In 2050 moet onze economie volledig circulair zijn, volgens het kabinet. Hierbij spelen kunststoffen een belangrijke rol. Daarom poneert C2W de stelling: over pak ’m beet 25 jaar draait Nederland in elk geval op kunststofgebied circulair.
Half september presenteerde staatssecretaris Sharon Dijksma het Rijksbrede programma Circulaire Economie. Haar doel is om de Nederlandse economie in 2050 circulair te laten draaien. Dat houdt in: grondstoffen efficiënt inzetten, optimaal hergebruiken en op duurzame wijze winnen. Is het haalbaar om de kunststofindustrie tegen die tijd ontdaan te hebben van haar lineaire fixatie?
Hoogwaardig
‘Om de industrie circulair te maken, moet je de materialenkringloop op een hoogwaardige manier weten te sluiten’, stelt Ruud Balkenende, hoogleraar circular product design aan de TU Delft. Die stap kan volgens hem tegen 2050 gemaakt zijn, maar of het lukt? ‘Daarvoor moeten technologieën, zoals die voor scheiding, zich verder ontwikkelen. Daar zie ik als technoloog mogelijkheden. Maar of we de daarvoor benodigde afstemming tussen de betrokken partijen voor elkaar krijgen, dat durf ik niet te voorspellen.’

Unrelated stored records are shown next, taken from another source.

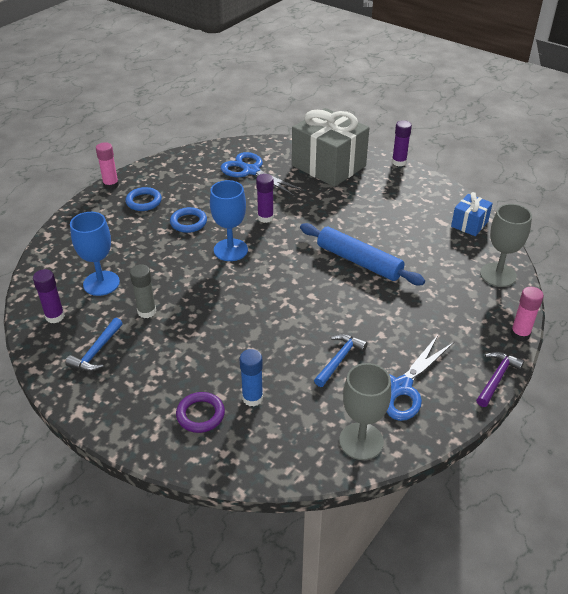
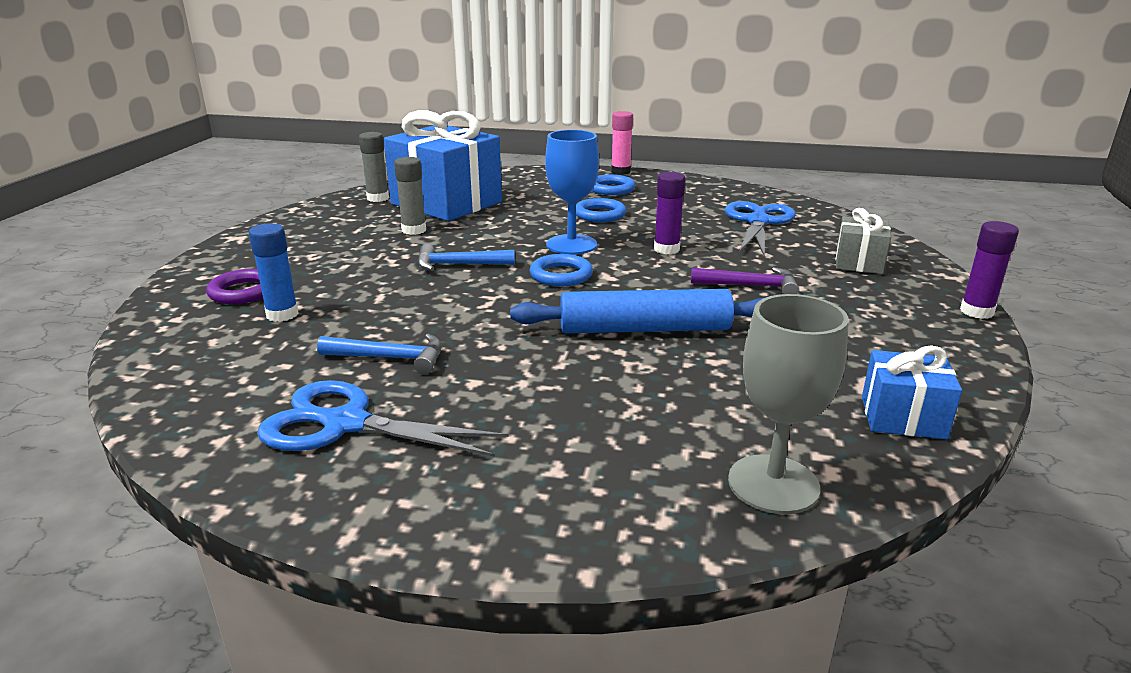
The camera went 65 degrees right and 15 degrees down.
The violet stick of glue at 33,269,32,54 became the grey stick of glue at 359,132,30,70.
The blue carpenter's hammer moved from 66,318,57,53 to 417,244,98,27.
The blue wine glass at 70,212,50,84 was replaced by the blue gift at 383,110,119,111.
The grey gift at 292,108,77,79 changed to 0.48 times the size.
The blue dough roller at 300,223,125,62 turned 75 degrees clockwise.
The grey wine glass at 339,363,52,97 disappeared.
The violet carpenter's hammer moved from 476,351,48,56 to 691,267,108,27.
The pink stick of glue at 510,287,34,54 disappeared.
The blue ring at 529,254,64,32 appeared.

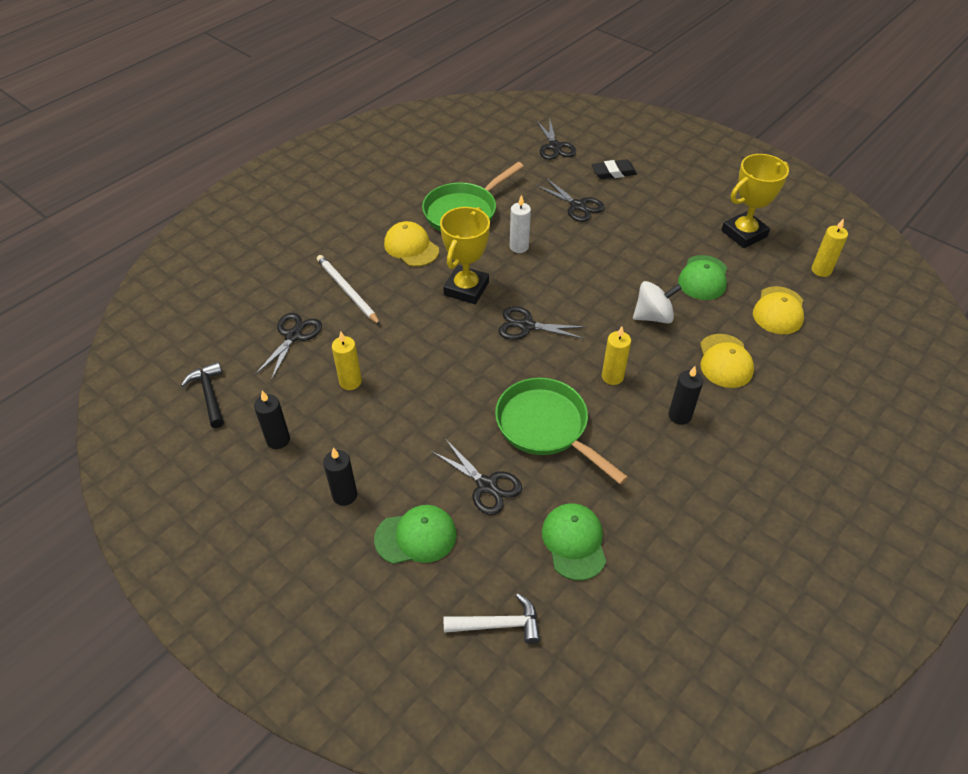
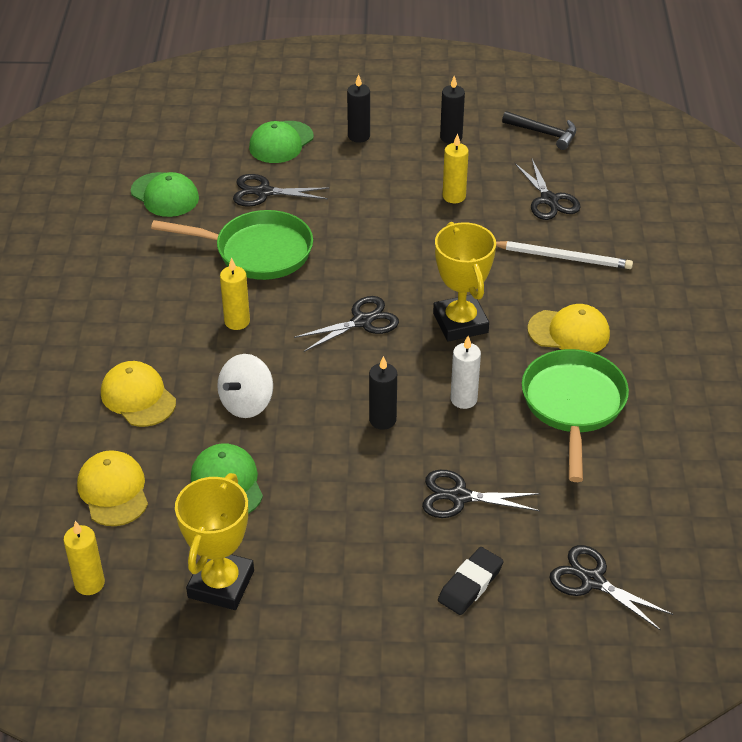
The camera went 140 degrees right and 5 degrees down.
The white carpenter's hammer at 444,593,96,51 disappeared.
The ebony candle moved from 669,366,34,59 to 369,356,28,74.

Veel kunststoffen krijgen hoogwaardige eigenschappen door vulmiddelen toe te voegen, maar zijn daardoor niet te recyclen, aldus Balkenende. ‘Alle waarde gaat verloren en slechts een fractie van de energie wordt teruggewonnen. Op welk, zo hoogwaardig mogelijk, niveau kunnen we materialen hergebruiken? Daarvoor is een goede informatievoorziening nodig over de gehele keten van fabrikanten tot recyclers.’
‘Verbranden is geen circulaire optie’
‘De eigenschap van polymeren om te degraderen tijdens gebruik maakt het niet legitiem om te stellen dat een volledig circulaire economie mogelijk is’, stelt Kitty Nijmeijer. Zij is hoogleraar membraantechnologie aan de TU/e en tevens lid van de Academy Advisory Board van het Institute for Sustainable Process Technology – een platform voor samenwerking tussen universiteiten en de chemische industrie. ‘Er komt onder aan in de waardeketen een punt waarop je sommige materialen moet afschrijven’, voegt ze toe.
Tegelijkertijd vindt Nijmeijer dat we als maatschappij de verantwoordelijkheid en de mogelijkheden hebben maximaal in te zetten op circulariteit. ‘Verbranden is geen circulaire optie.’ Biologisch afbreekbare materialen zouden een uitkomst kunnen bieden. ‘Maar naar ik begrijp is die stabiliteit vooralsnog niet hoog genoeg voor alle toepassingen’, vervolgt Nijmeijer. Ondertussen ziet zij dat de industrie hard werkt aan vernieuwing. ‘Al gebeurt dat, voor zover ik kan overzien, vooral op kleine schaal binnen een bepaalde industrie of bedrijf.’
Droomscenario
De vernieuwing is inderdaad versnipperd, zo blijkt uit het Masterplan Kunststof Kringloop, dat de Federatie Nederlandse Rubber- en Kunststofindustrie (NRK) samen met Wageningen University & Research begin oktober naar buiten bracht. Volgens die partijen kun je de wens van het kabinet niet verwezenlijken zonder grootschalige kunststofrecycling. Daarom pleiten ze voor een gezamenlijke actie van overheid, industrie en wetenschap.
Desgevraagd zegt Christiaan Bolck, betrokken bij het masterplan vanuit het toegepaste onderzoek binnen Wageningen, dat volledig circulair sowieso niet haalbaar lijkt. ‘Het zou betekenen dat je je moet bedruipen met het pakket grondstoffen dat je voorhanden hebt. Mijn droomscenario zou zijn dat we 95 % van de kunststoffen hergebruiken en de 5 % die we verliezen, aanvullen met hernieuwbare kunststoffen. Ik zou blij verrast zijn als we dat in 2050 voor elkaar hebben.’